Am letzten Freitag, 6.5.2011, ging es ENDLICH los nach Eschdorf in Luxemburg.

Das Auto bzw. die Autos waren randvoll geladen mit Unmengen von Reifen jeglicher Form, Rillentiefe und sonstigem Autozubehör. Schon jetzt machte ich mir wirklich Sorgen, wo ich auf der Rückfahrt die wirklich wichtigen Dinge des Lebens unterbringen sollte -> Luxemburg = billig Kaffee und vor allem Zigaretten, geschweige denn meine Shopping-Schnäppchen, die ich vorhatte zu erwerben.

Egal, irgendwie muss man das für mich nach wie vor seltsam anmutende Bergrennsportvergnügen ja mit dem Nützlichen verbinden.

Die Fahrt nach Eschdorf gestaltete sich kurzweilig; soll heißen: schnelle Fahrt (sorry, max. 100 Km/h wg. Anhänger), keine Staus, gute Ankunft.

Autos abstellen, Pavillion fürs kleine, rote Rennauto aufbauen, ausladen sämtlicher Gimmicks fürs Rennen (neue Reifen, alte Reifen, glatte Reifen, sowas wie Winterreifen, Sommerreifen), Grill, Stühle, etc...

 

Dann ist erst mal ausruhen angesagt und die Landschaft genießen, während Stefan sein "Baby" hätschelt, tätschelt und Mut zuspricht.

Zwischendurch erscheint noch das DMSB-Gespann Kleinschmidt zur Kontrolle der Unterwäsche. Ja liebe Liebenden, der DMSB interessiert sich tatsächlich für Unterwäsche. Es liest sich seltsam anmutend, aber die Wäsche der Fahrer muss wohl feuerfest sein und irgendwelchen Normen entsprechen und deshalb wird die vor jedem Rennen kontrolliert. Und nicht nur die Wäsche, sondern auch die Schuhe, der Helm, der Fahreranzug, die Handschuhe...., all das. Geiler Job, denk ich so bei mir. Muss ich in meinem nächsten Leben unbedingt auch mal machen: Unterwäsche-Kontrolleur beim DMSB!

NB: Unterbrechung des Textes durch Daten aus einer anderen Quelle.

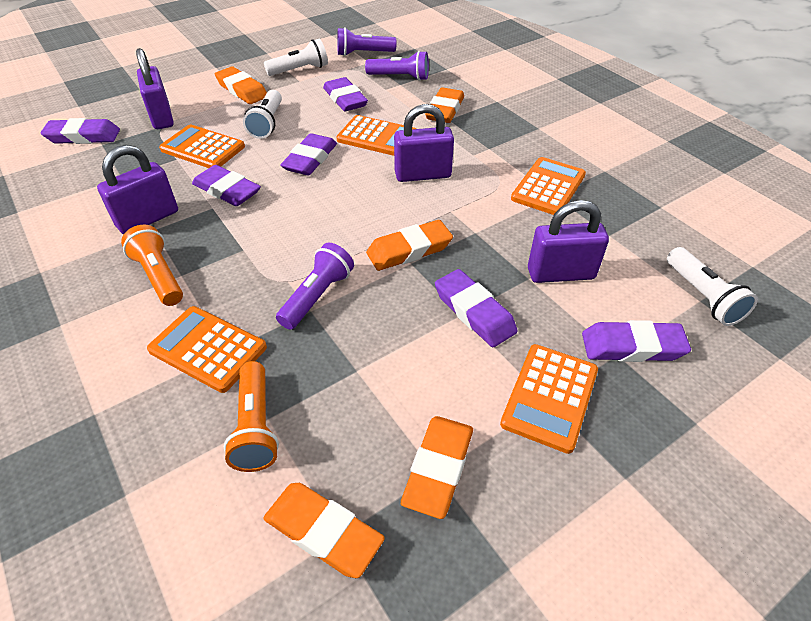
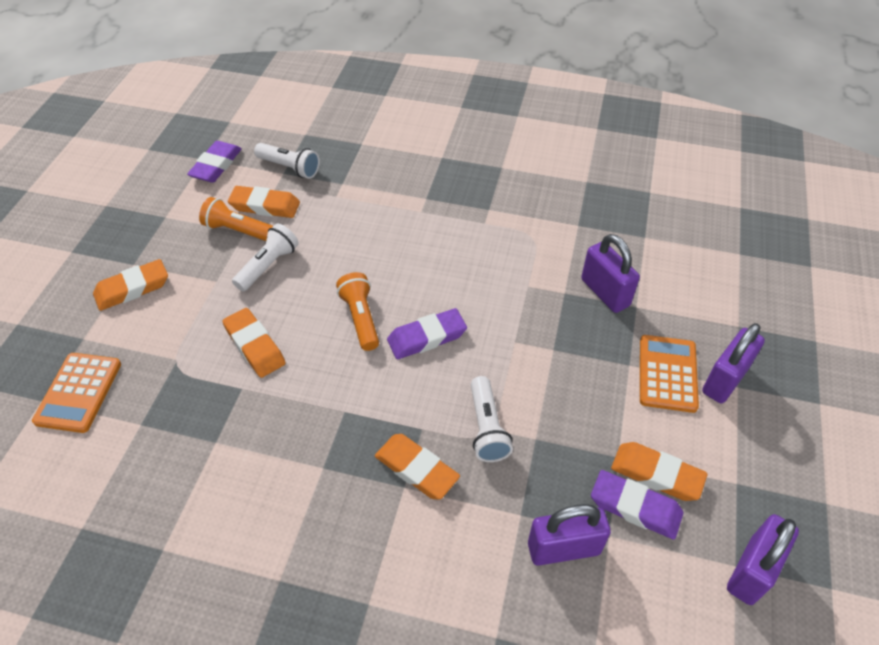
orange calculator: 5 -> 2
purple eraser: 6 -> 3
purple flashlight: 3 -> 0

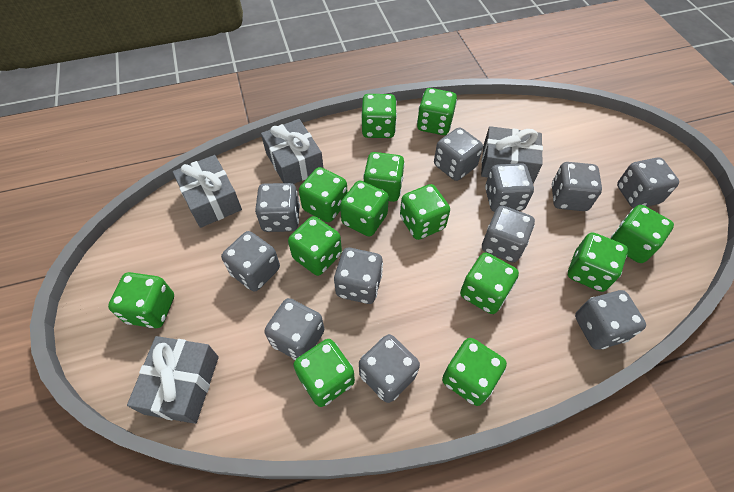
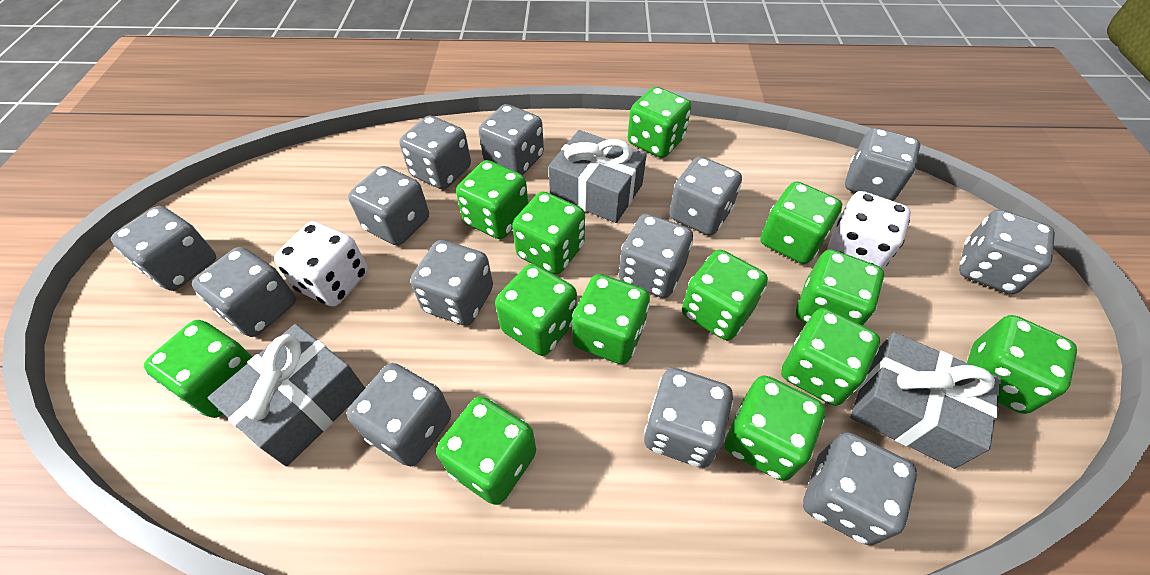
grey dice: 11 -> 13
grey gift: 4 -> 3
white dice: 0 -> 2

Weg von der Wäsche, hin zu den Rennvorbereitungen: da ich mir ja mittlerweile angewöhnt habe auf Zuruf zu agieren, bevor ich irgendwas falsch mache, wurde mir aufgetragen die sog. "Nennung" vorzunehmen. Wichtiger Job. Kann nicht jeder. Aber ICH durfte das! Bin ja auch mittlerweile sowas wie eine Bergrennfahrer-Hostess-Service-Begleiter-Verpflegungs-All-in-One-Fachfrau.....

Und, liebe liebe Freunde der seichten Bergrenn-Lyrik, ihr könnt froh sein, dass ich noch in der Lage bin, dies hier zu schreiben......

Das Schicksal nahm seinen Lauf: ich schnappte mir das mitgebrachte Mountain-Bike (jaaaaaaaaaa, ich pass mich ganz schön dem Bergrennsport an) und fuhr mit dem Wagenpass, dem Führerschein , der Fahrerlizenz und dem ganzen Kram zum Nennbüro.

Herrlich diese Abfahrt und das alles ohne großartig in die Pedale zu treten. Doch da, am Ende der Straße tat sich eine Kurve auf....., vielleicht sollte ich mal bissel bremsen? Tu ich auch, gedacht, getan, ....doch der Griff geht ins Leere. Mein Blick folgt den Kabeln nach der Lenkradbremse und stellt fest, dass da keine Verbindung besteht.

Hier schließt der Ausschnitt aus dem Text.